The side effects have been overwhelming at times. I lost my hair early on, which was difficult because I took pride in it. Eventually, I shaved it, which gave me a sense of control. I experienced nausea, fatigue, painful blisters on my hands and feet, bone pain, and constant pins and needles. There were days I couldn’t walk more than a short distance. Early menopause brought hot flashes and disrupted sleep. I also dealt with a metallic taste in my mouth, mouth sores, and extreme tiredness. Managing these symptoms became part of daily life—creams, medication, small routines, and learning to listen to my body.
This journey has also affected my relationship with my husband. He has been incredible, but it’s been hard for both of us. I used to be very independent and full of energy, and now I rely on him much more. He carries a heavy load—working full time while caring for me and our son. Illness doesn’t always bring couples closer; sometimes it tests everything. We’ve struggled, but we’re holding on because we love each other deeply. I’ve also realized that partners need more support, as people often forget to check in on them.
Telling people about my diagnosis was one of the hardest parts. I didn’t want to manage other people’s emotions while dealing with my own. With my young son, we explained it simply, calling it “a bubble in mummy’s boob” that would make me tired and cause my hair to fall out. He handled it well, and we worked closely with his school to support him.

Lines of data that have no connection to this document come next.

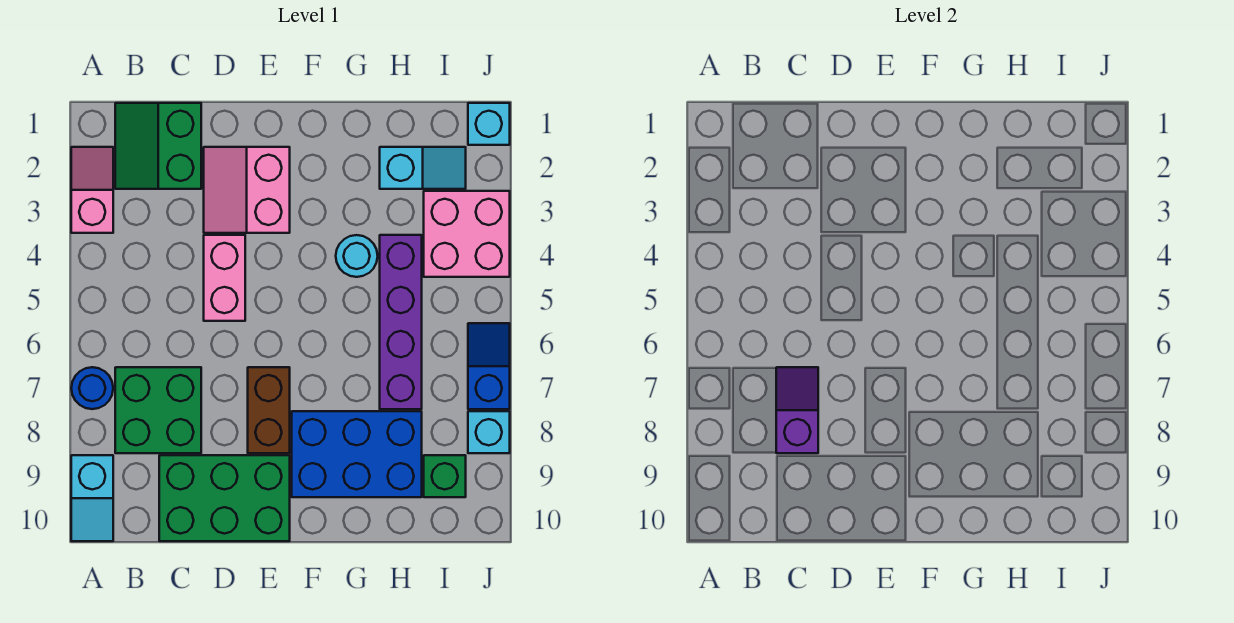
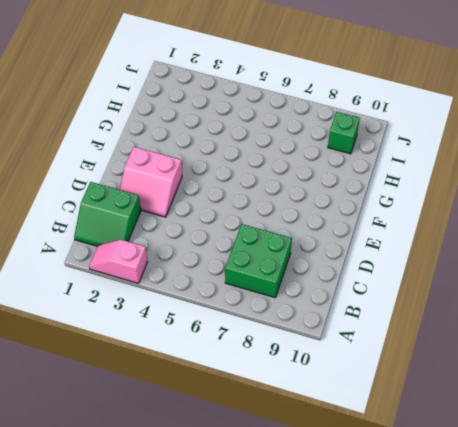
none -> blue round brick A7 level 1
none -> cyan slope A9:A10 level 1 top 9
none -> green brick C9:E10 level 1

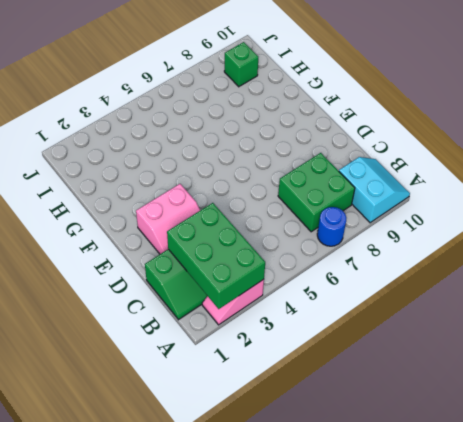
green brick A2:C3 level 2 -> green brick C9:E10 level 1
cyan slope A9:B10 level 1 top 9 -> cyan slope A9:A10 level 1 top 9
none -> pink brick D4:D5 level 1
none -> brown brick E7:E8 level 1
none -> blue brick F8:H9 level 1

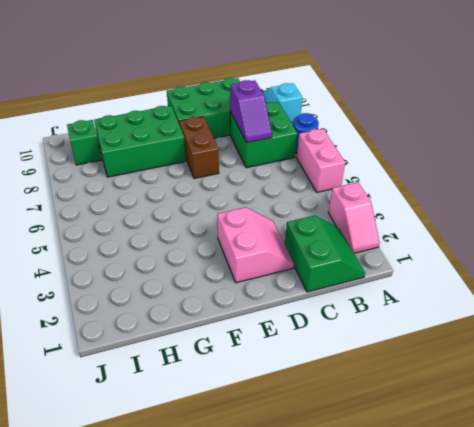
pink brick A5:A6 level 1 -> pink brick D4:D5 level 1
green brick F8:H9 level 1 -> blue brick F8:H9 level 1
none -> cyan round brick G4 level 1
none -> cyan slope H2:I2 level 1 top H
none -> purple brick H4:H7 level 1

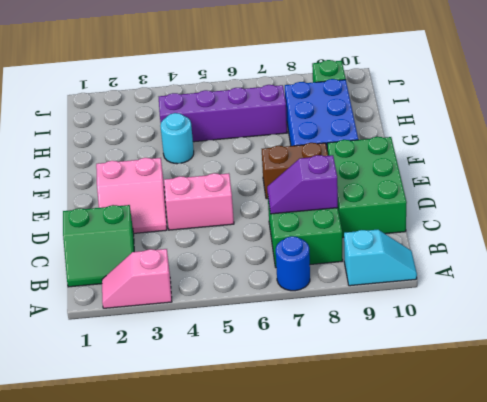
none -> cyan slope H2:I2 level 1 top H
none -> pink brick I3:J4 level 1
none -> cyan brick J1 level 1

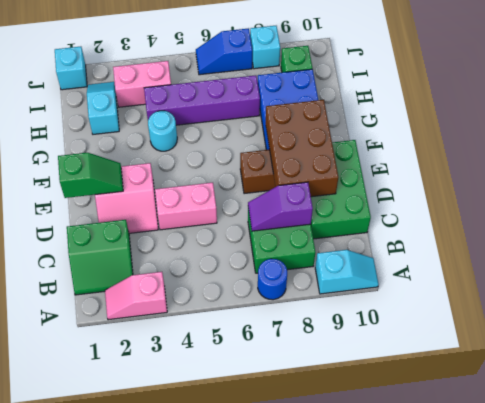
brown brick D8:F9 level 2 -> none
green slope E1:E2 level 2 top 1 -> none
pink brick I3:I4 level 1 -> pink brick I3:J4 level 1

I’ve learned the importance of advocating for myself. My cancer is rare, and sometimes even professionals don’t immediately recognize it. I’ve had to question delays, push for faster treatment, and research my condition. Support groups, especially online communities, have been incredibly helpful. Hearing from others going through the same thing gave me confidence to speak up and ask for what I need.

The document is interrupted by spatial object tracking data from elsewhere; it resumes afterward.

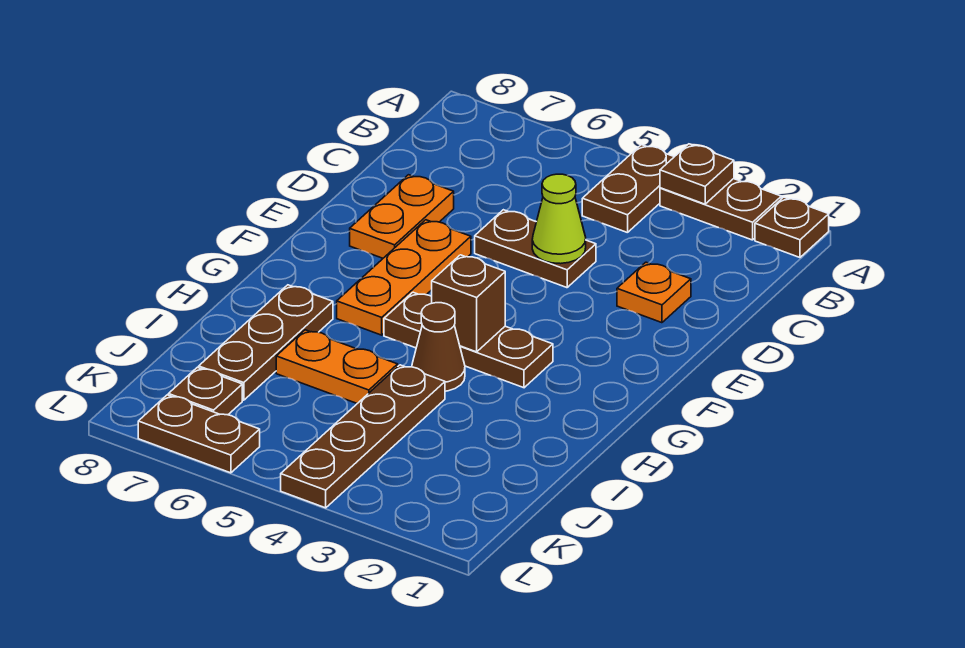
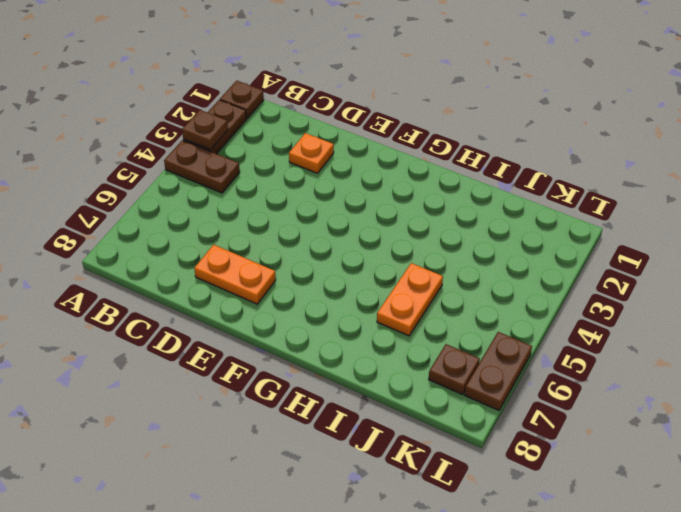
none -> brown plate D4:D5 level 1
none -> orange plate E6:G6 level 1
none -> brown plate G3:G5 level 1

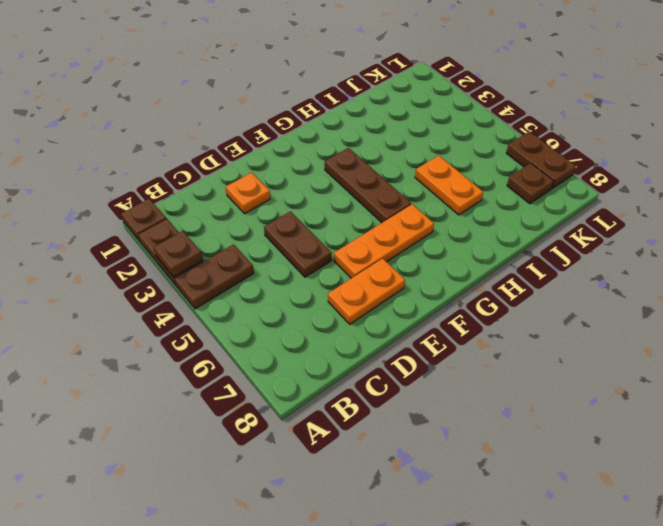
none -> brown cone H4 level 1
none -> brown plate H7:J7 level 1
none -> brown plate I4:L4 level 1

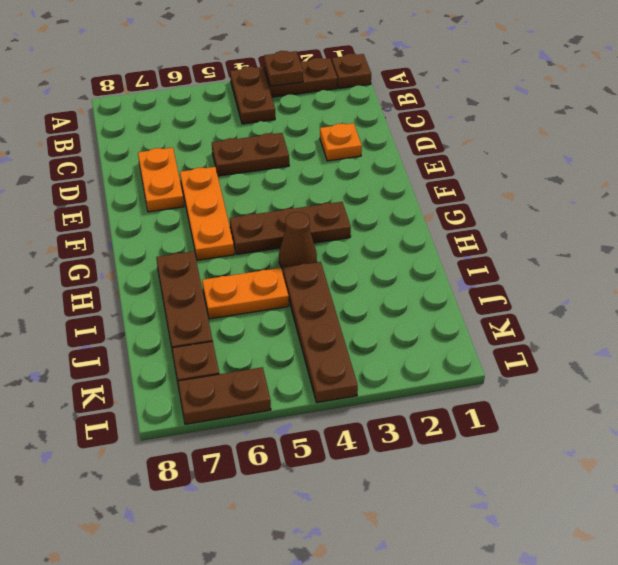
none -> lime cone D4 level 2
none -> brown brick G4 level 2

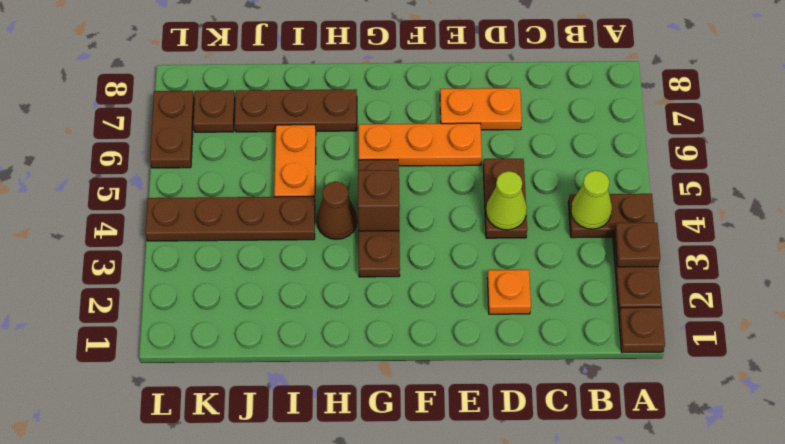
lime cone B4 level 2 -> none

Looking back, I regret ignoring my symptoms, but it taught me a powerful lesson: we need to listen to our bodies. Cancer doesn’t always follow the rules we’re told, like “no pain” or “there must be a lump.” Changes like pain, nipple inversion, or even slight differences in appearance should be taken seriously. We also need better awareness of rare cancers because someone has to be that rare case.
Throughout treatment, I’ve tried to hold onto normal life as much as possible. I kept working because it helped me stay mentally strong. I’ve learned that what works for one person may not work for another, and it’s important to find your own way through it.
Scan anxiety is real, and while it’s hard not to Google, I’ve learned to rely on trusted sources and remember how much treatment has advanced in recent years. As I approach surgery, I know it will be another emotional challenge, and I’ve decided to seek counseling to help process it.
Through everything, I try to find small moments of joy every day. Whether it’s resting in a hammock in the garden, listening to birds, doing crafts or baking with my son, or laughing with friends, those moments matter. They remind me that I am more than my illness. Even in the middle of something so difficult, there is still space for life, laughter, and meaning.